Kapiti College marae

As principal, Peter was known as a strict disciplinarian and this was instilled into the staff and pupils. Behaviour improved dramatically during his time at the helm and most students appreciated that they were at a very well-run school where their best interests were paramount. They could realize their potential and get the qualifications they would need for life beyond college. Many students commented after visiting other schools how they compared poorly with Kapiti.

Retirement and a shift of focus to horticulture

Peter had long been interested in growing things from the time he grew vegetables for the family in the Horowhenua. He set up a Horticulture Department at Kapiti College and it was natural that after retiring from the principal’s job he would pursue his love of roses, strawberries, lilies and clivias (from stock obtained at the dead of night!)  He also grew vegetables for the Home of Compassion.

(Some long-term Waikanae residents will recall being able to buy Peter’s plants and produce from the forerunner of today’s market.)

Right into his eighties he enjoyed gardening and he also did part-time work for his son Hamish who had a horse feed business near Levin. Peter enjoyed mixing with other staff there and talking to the drivers.

Family first

Peter was married to Pauline for over 60 years and they had four children. Over the years grand-children and great grand-children increased the size of the extended family. Peter and Pauline always enjoyed their company and were generous when they needed assistance. 

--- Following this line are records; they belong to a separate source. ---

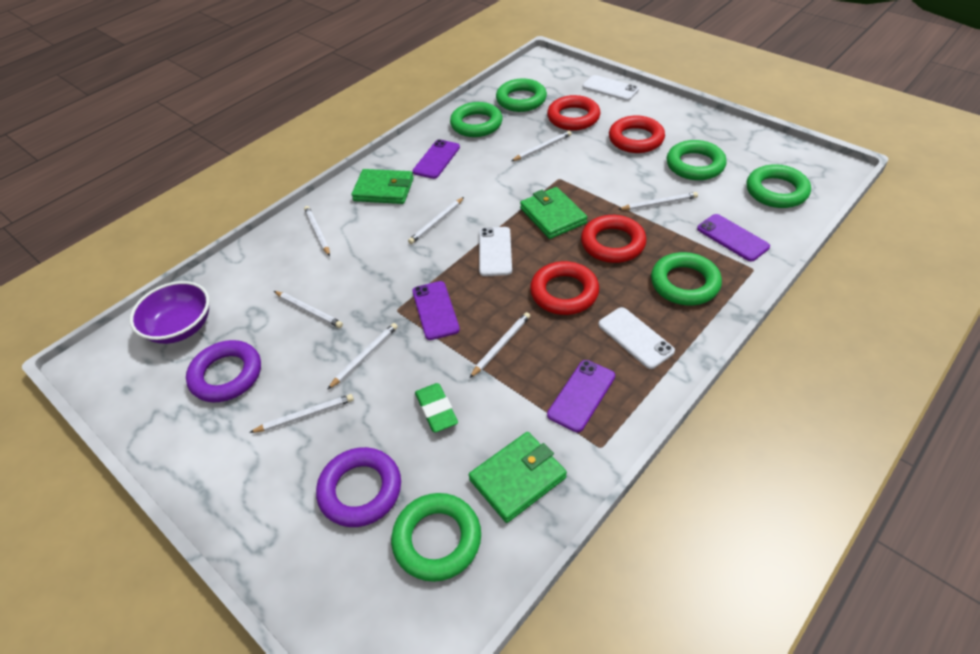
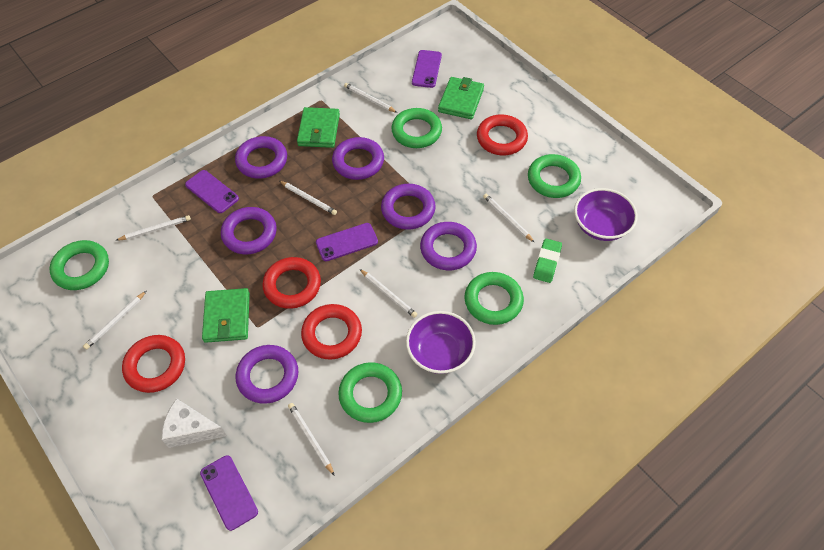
green ring: 6 -> 5
purple bowl: 1 -> 2
purple ring: 2 -> 6
white cheese: 0 -> 1
white pencil: 8 -> 7
white phone: 3 -> 0

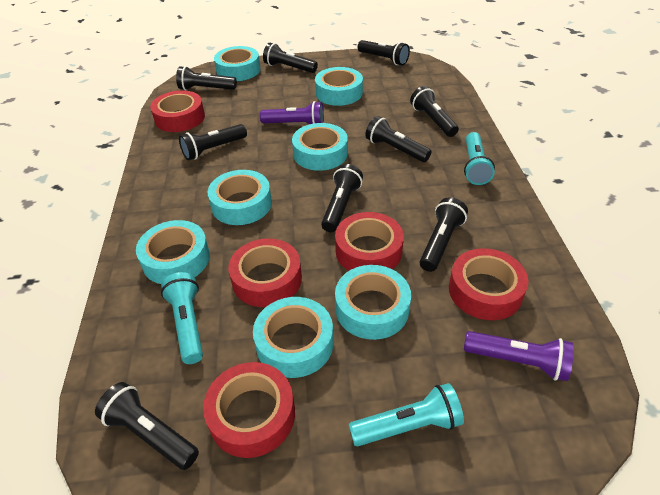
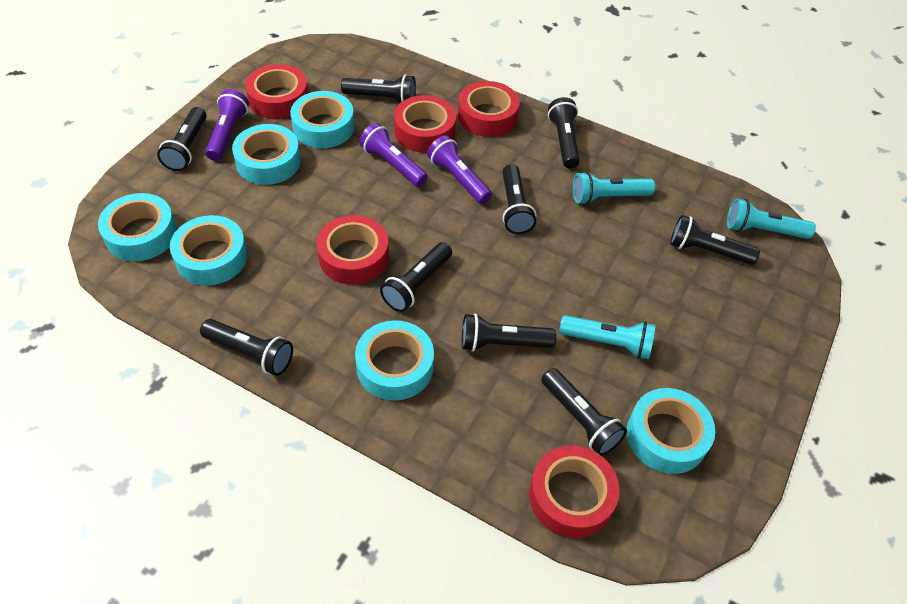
purple flashlight: 2 -> 3
turquoise tape: 7 -> 6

In the Goodwin’s lounge in Kohekohe Road there were numerous family photos and Pauline and Peter took great pride in the achievements and interests of the wider family. Sadly Pauline passed away some years ago and this was huge blow for Peter. 

Wisdom, wit and humour

One of Peter’s greatest skills was public speaking and this was regularly displayed at school assemblies and other forums. Students received regular advice on how to live successfully in a challenging world – often courtesy of Peter’s entertaining fund of quotes and stories. The quotes were sometimes shortened for effect such as Shakespeare’s observation from Othello:  Who steals my purse steals trash, but he that filches from me my good name makes me poor indeed.

It was always a pleasure to talk with Peter as he was very interested in local, national and international affairs and his observations were always perceptive and frank. He was always very interested in the views and opinions of those he spoke with.

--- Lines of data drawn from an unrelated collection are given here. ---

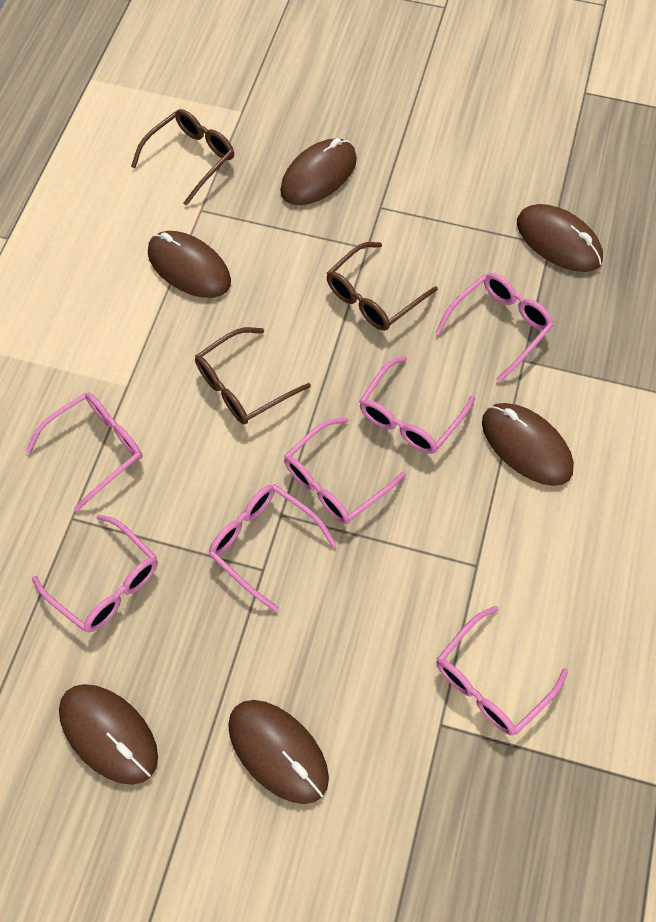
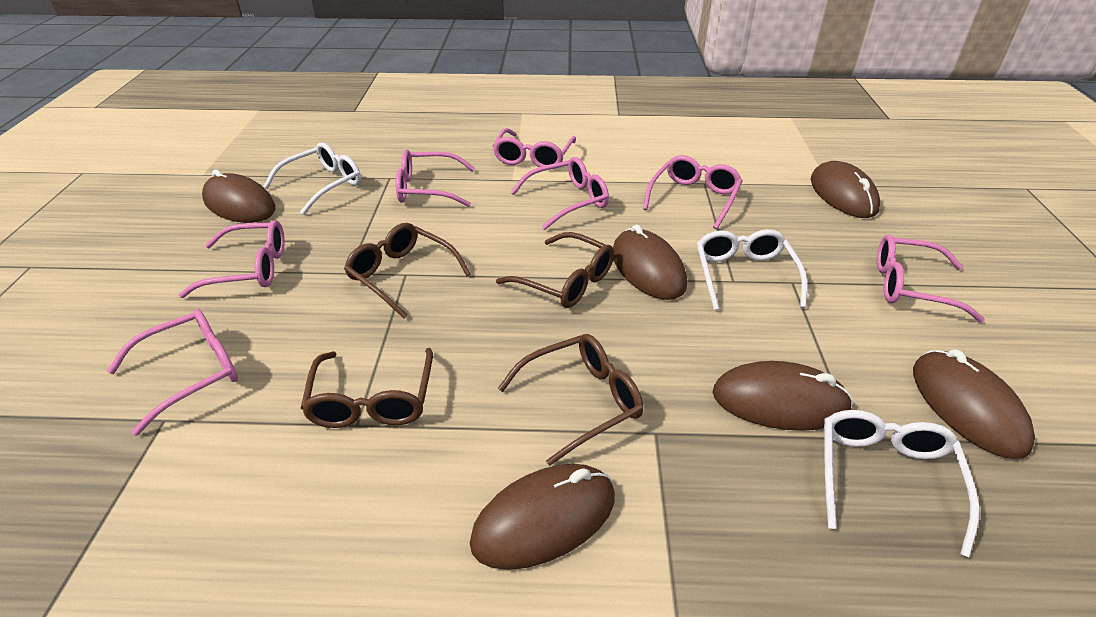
brown glasses: 3 -> 4
white glasses: 0 -> 3

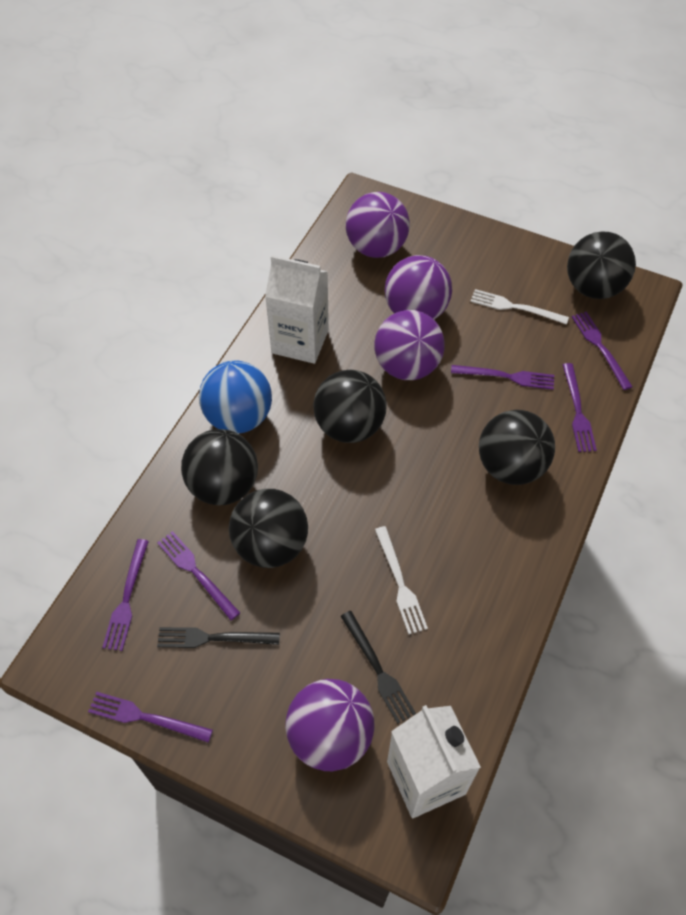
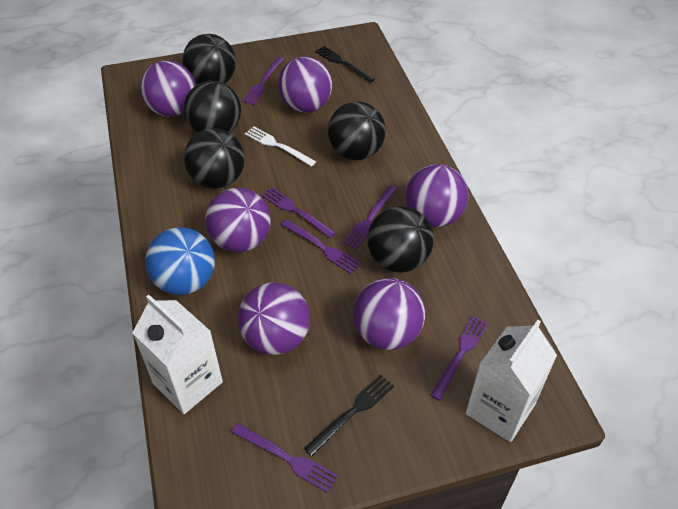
purple ball: 4 -> 6
white fork: 2 -> 1

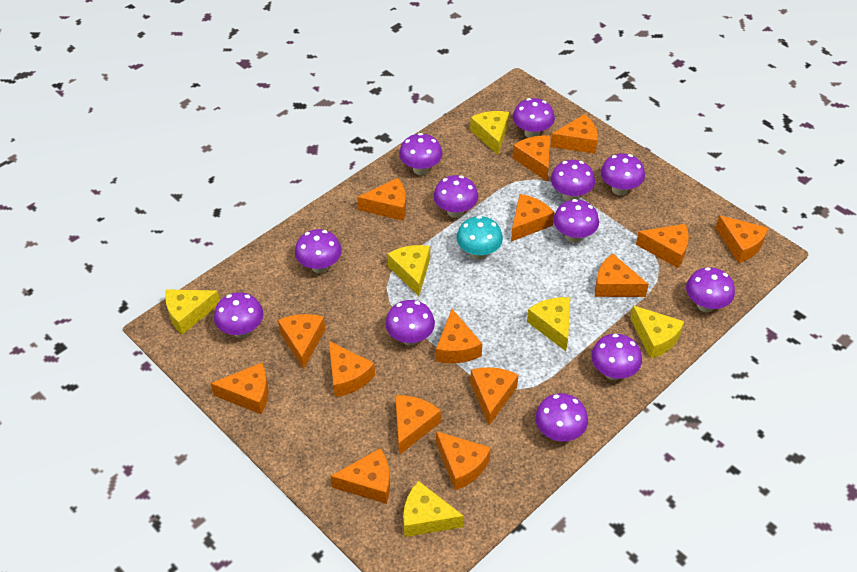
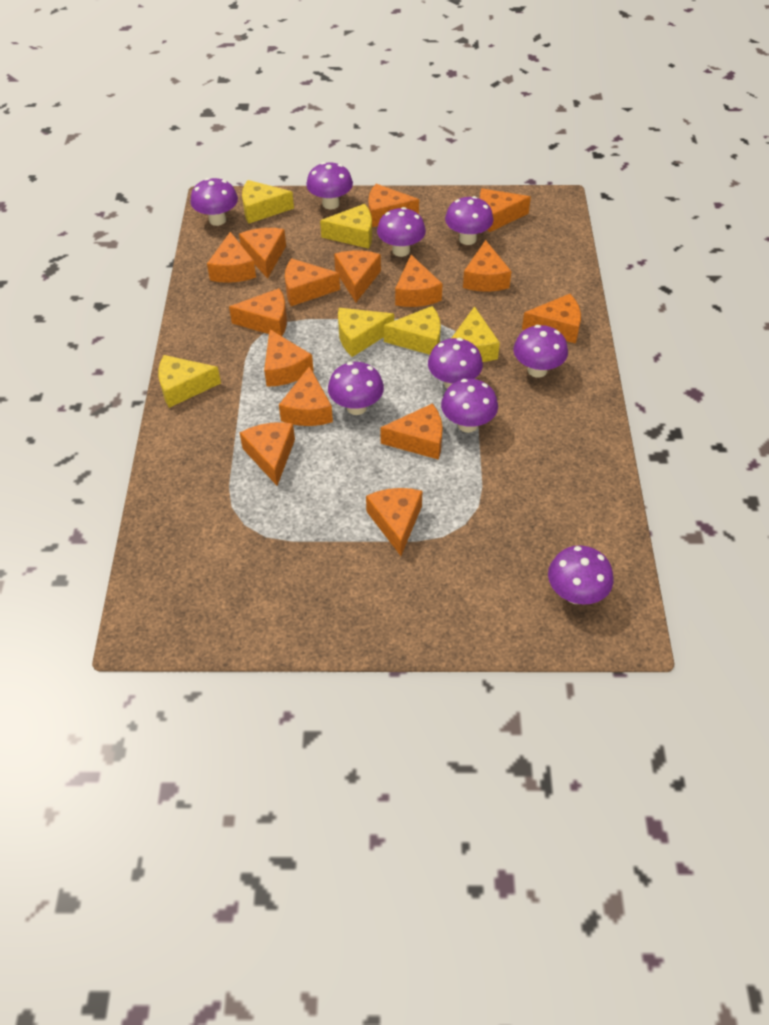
purple mushroom: 12 -> 9
turquoise mushroom: 1 -> 0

He enjoyed the news channels on television such as CNN and he once remarked that he knew the names of more American Senators than he did Kapiti Councillors! He also loved reading and we frequently exchanged books.

He was not a technology person and did not have a computer. He was given a cell phone a few years back and once let it ring at a funeral because he didn’t know how to turn it off! He was one of many older folk who mourned the disappearance of the chequebook.

His humour was unique and original. Earlier this year he reapplied for his driver’s licence for motoring just around Waikanae. I’m not the worst driver in Waikanae but I’m pretty close to it! Despite his failing the tests the licence was granted! 

A quirky side of his nature was the sending of letters to some friends purportedly from Donald Trump or Boris Johnson!

One of his classic quips was on the occasion when he was selected to lead an Education group – It was the most inappropriate appointment since Caligula made his horse a Senator.

On his own terms

As Principal, Peter always worked hard to implement the initiatives he wanted and to make the changes he desired. However, he sought the counsel of trusted staff and knew how important it was to have his staff and students on board. Nevertheless in the end the buck stopped at his desk. 

He did know when to follow the dictates of the Department and officialdom, but would stand his ground when necessary. The Department refused to help finance the marae project but later wanted to bring visitors out to see it — Peter said “No”.  

So in terms of how Peter operated throughout his working life, it was appropriate that the two songs played at Friday’s funeral were I Walk the Line and  I Did It My Way.